I'm thinking something really naive, look: Take this polynomial $a_3n^3+a_2n^2+a_1n+a_0$, considering it has no zero coefficients, it's impossible to find a polynomial which will be $0$ for all values of $n$, because the multiplication $a \cdot n$ can't render the same number for every number $n$. –  Vÿska Sep 28 '12 at 17:41
    
@GustavoBandeira I don't get it. Why should $a\cdot n$ render the same number for all $n$, we're talking about some polynomial that vanishes everywhere. And what is your $a$ anyway? –  Marc van Leeuwen Sep 28 '12 at 17:48
    
$a$ is the coefficient. It shouldn't render, that's what I'm using as a proof. –  Vÿska Sep 28 '12 at 17:54

I don't know if this will answer all your questions, but what the author is doing is to assume there is a non-zero polynomial which evaluates to zero at all points, then reach a contradiction. He does this by analyzing the hypothetical polynomial in a number of different ways:


Assume the polynomial $p(x)$ evaluates to $0$ at all points, but is not equal to zero. Then it has some definite, positive degree $n$. Since $p(0) = 0$, we must have $p(x) = x\cdot q_0(x)$ for some non-zero polynomial $q_0$.

Since $p(1) = 0$, we must have $q_0(1) = 0$, so $q_0(x) = (x-1)q_1(x)$. Therefore we must have $p(x) = x(x-1)q_1(x)$ for some non-zero polynomial $q_1$.

Now he continues this until he reaches $p(x) = x(x-1)(x-2)(x-3)\cdots (x-n + 1)(x-n)q_n(x)$ for some polynomial $q_n$. But the left side has degree $n$, while the right side has degree at least $(n+1)$, which is a contradiction.

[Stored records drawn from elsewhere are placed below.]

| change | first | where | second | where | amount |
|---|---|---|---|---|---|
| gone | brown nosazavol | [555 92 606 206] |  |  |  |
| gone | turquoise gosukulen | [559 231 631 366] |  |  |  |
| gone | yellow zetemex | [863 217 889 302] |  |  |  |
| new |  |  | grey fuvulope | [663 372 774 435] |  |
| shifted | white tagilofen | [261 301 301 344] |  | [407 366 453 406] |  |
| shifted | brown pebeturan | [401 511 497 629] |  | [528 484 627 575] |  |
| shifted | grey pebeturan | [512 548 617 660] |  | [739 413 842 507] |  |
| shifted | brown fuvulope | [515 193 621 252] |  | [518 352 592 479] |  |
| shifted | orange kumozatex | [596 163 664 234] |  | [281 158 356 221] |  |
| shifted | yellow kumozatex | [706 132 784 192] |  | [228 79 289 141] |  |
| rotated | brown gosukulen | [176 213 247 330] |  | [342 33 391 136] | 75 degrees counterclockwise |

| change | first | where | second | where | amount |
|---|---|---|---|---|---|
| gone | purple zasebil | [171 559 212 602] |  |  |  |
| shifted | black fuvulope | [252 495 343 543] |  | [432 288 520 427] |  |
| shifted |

The linear equation he mentions goes like this:

Assume $p(x)$ has positive degree $n$. I'm going to illustrate with $n = 2$, but it's the same for all positive integers. We can then write $p(x) = ax^2 + bx + c$. To find $a, b$ and $c$, we make use of the following: $$ 0 = p(0) = a\cdot 0^2 + b\cdot 0 + c = c \quad\Longrightarrow \quad c=0 $$ as well as $$ 0 = p(1) = a\cdot 1^2 + b\cdot 1 + c = a + b\quad\Longrightarrow \quad a = -b $$ and $$ 0 = p(2) = a\cdot 2^2 + b\cdot 2 + c = 4a + 2b \quad\Longrightarrow \quad 2a = -b $$

to which the only solutions are $a = b = c = 0$, and $p$ is the zero polynomial.

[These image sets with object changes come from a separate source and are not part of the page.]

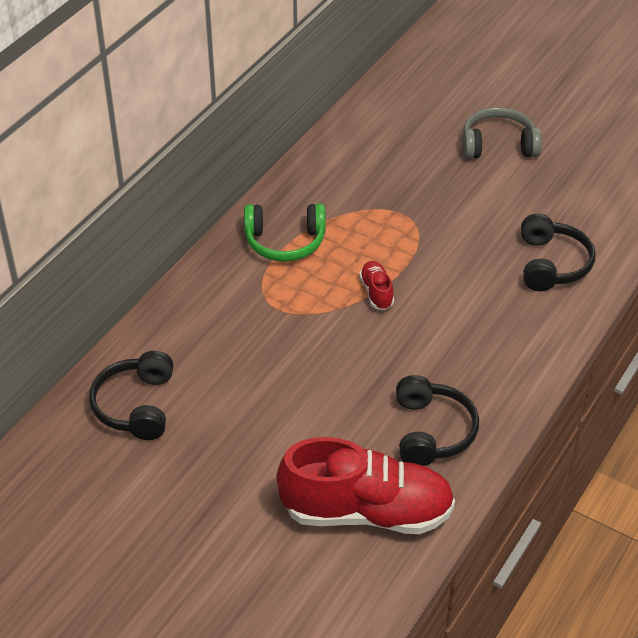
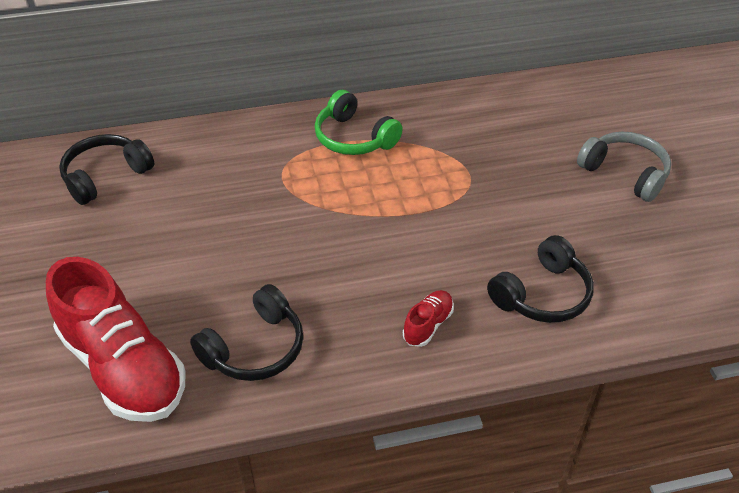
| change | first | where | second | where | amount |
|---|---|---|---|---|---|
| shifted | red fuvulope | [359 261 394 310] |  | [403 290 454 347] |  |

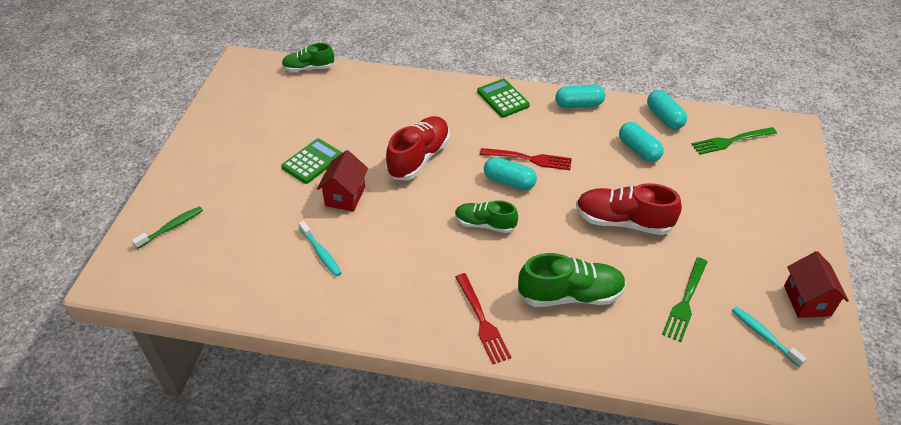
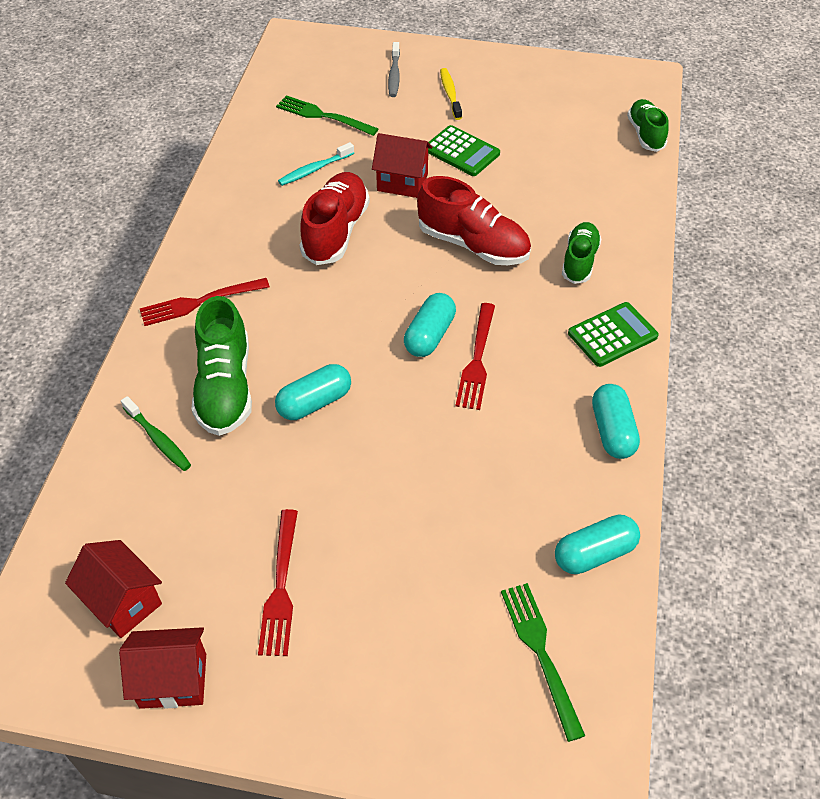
| change | first | where | second | where | amount |
|---|---|---|---|---|---|
| new |  |  | red zetemex | [258 509 298 656] |  |
| new |  |  | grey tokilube | [388 42 400 97] |  |
| new |  |  | yellow tokilube | [440 68 462 120] |  |
| shifted | green tokilube | [132 206 203 249] |  | [121 396 191 471] |  |
| shifted | green fuvulope | [455 200 518 233] |  | [562 222 602 284] |  |
| shifted | red fuvulope | [576 183 682 235] |  | [300 172 370 265] |  |
| shifted | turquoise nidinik | [619 122 664 162] |  | [275 364 351 420] |  |
| shifted | green zetemex | [662 257 707 342] |  | [276 95 378 136] |  |
| swapped | turquoise tokilube | [732 306 807 367] | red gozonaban | [65 540 162 638] |  |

The last one he mentions, Taylor's theorem, depends on the fact that many functions are completely determined by its value and all its derivatives at a single point. Polynomials are among these functions. Since $p$ always evaluates to zero, all its derivatives do too, and the only Taylor series which satisfies this is the Taylor series for the zero function.


Edit: Somehow I completely misread the first paragraph. What he does here is a variation on the first explanation I gave, only he proves that all the coefficients has to be zero the following way:

Assume $p(x) = a_nx^n + \cdots + a_1x + a_0$. Since $p(0) = 0$, we know that $a_0 = 0$. Now examine the function $a_nx^{n-1} + \ldots + a_2x + a_1 = \frac{p(x)}{x}$, and suppose $a_1 \neq 0$. Then the inequalities listed in the text arrives at a contradiction, so $a_1 = 0$. Now proceed similarily with $\frac{p(x)}{x^2} = a_nx^{n-2} + \ldots + a_3x + a_2$, and $a_2$ has to be zero. And so on.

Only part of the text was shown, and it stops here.